■ **Given data**
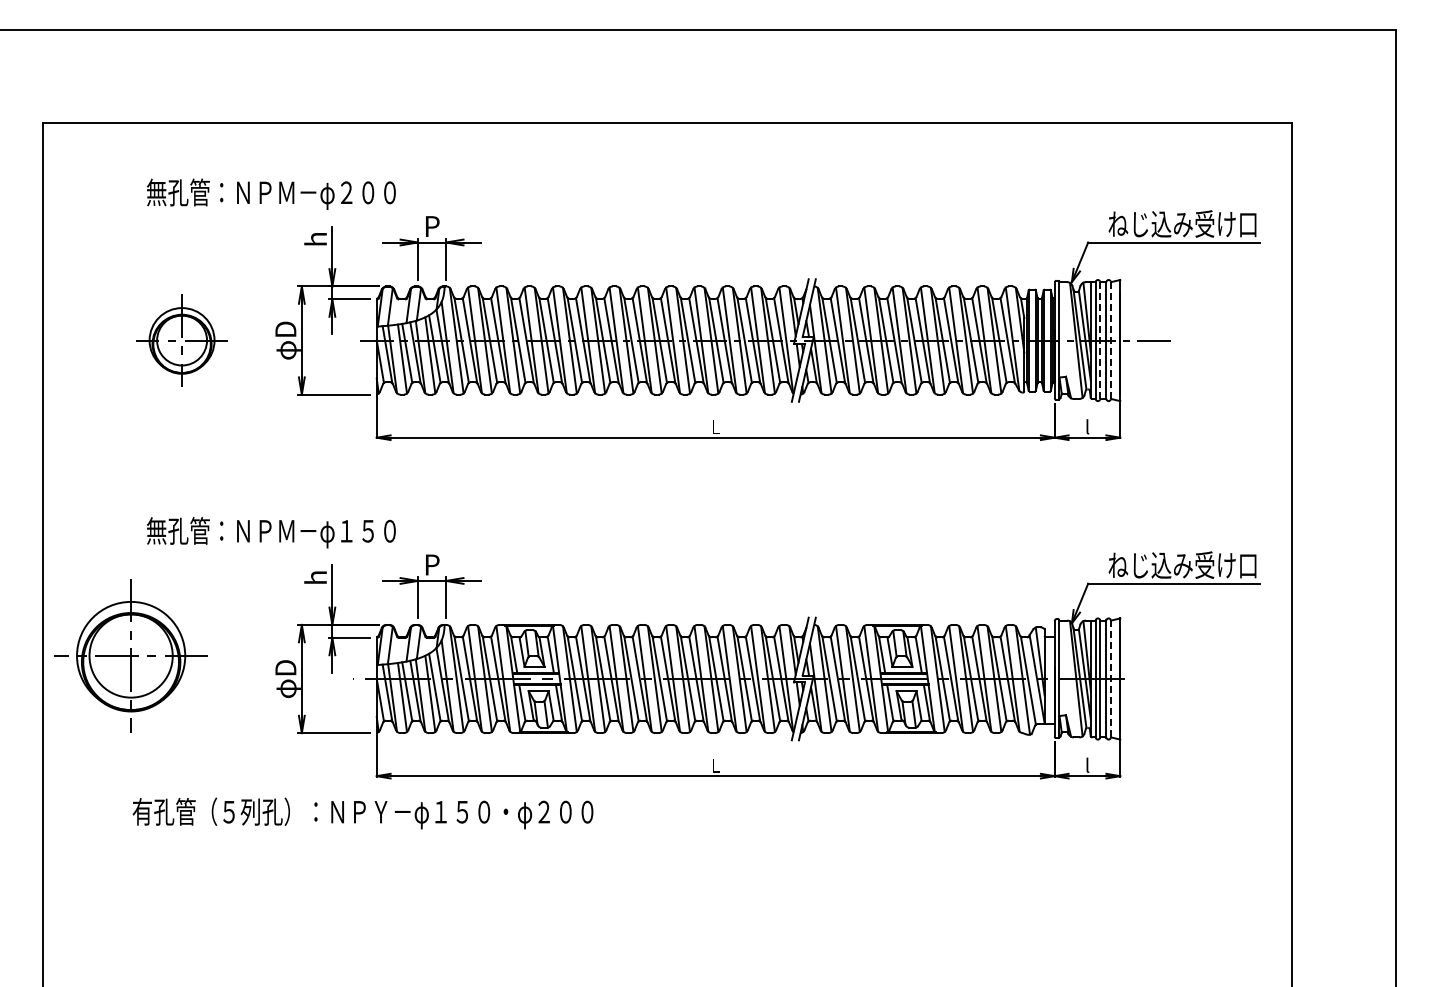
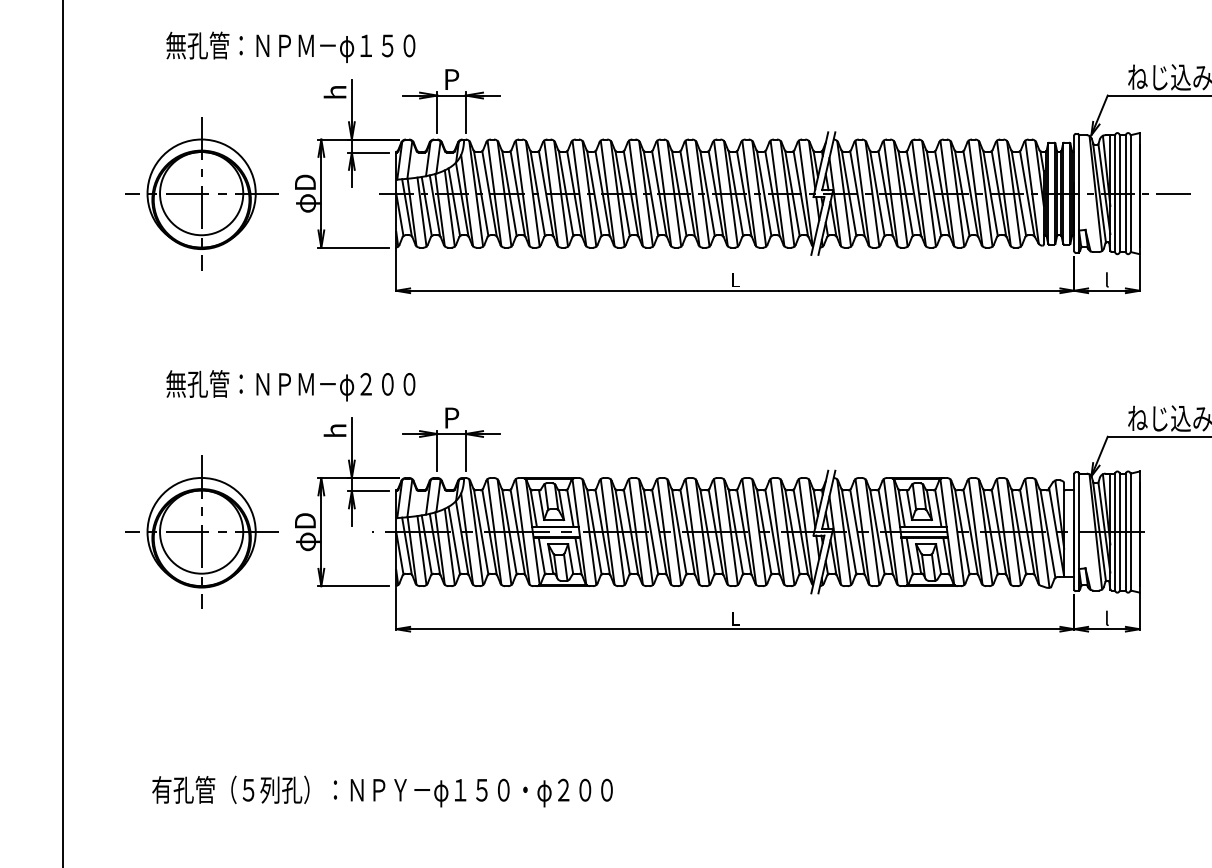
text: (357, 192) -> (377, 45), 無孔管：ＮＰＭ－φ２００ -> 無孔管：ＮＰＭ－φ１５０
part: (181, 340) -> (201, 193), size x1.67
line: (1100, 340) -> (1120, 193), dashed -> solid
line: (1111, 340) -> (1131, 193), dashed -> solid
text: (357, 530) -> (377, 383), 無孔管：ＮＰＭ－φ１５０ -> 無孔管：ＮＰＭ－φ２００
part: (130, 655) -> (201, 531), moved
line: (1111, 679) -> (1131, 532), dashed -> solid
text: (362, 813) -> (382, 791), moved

--

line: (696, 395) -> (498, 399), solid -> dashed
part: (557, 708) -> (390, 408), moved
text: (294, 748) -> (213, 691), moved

■ **Task prompt**
Give only the lines from the one holding "line: (1100, 340)" through the one holding "text: (362, 813) -> (382, 791), moved", each restated exactly as it appears above.

■ **Completed task**
line: (1100, 340) -> (1120, 193), dashed -> solid
line: (1111, 340) -> (1131, 193), dashed -> solid
text: (357, 530) -> (377, 383), 無孔管：ＮＰＭ－φ１５０ -> 無孔管：ＮＰＭ－φ２００
part: (130, 655) -> (201, 531), moved
line: (1111, 679) -> (1131, 532), dashed -> solid
text: (362, 813) -> (382, 791), moved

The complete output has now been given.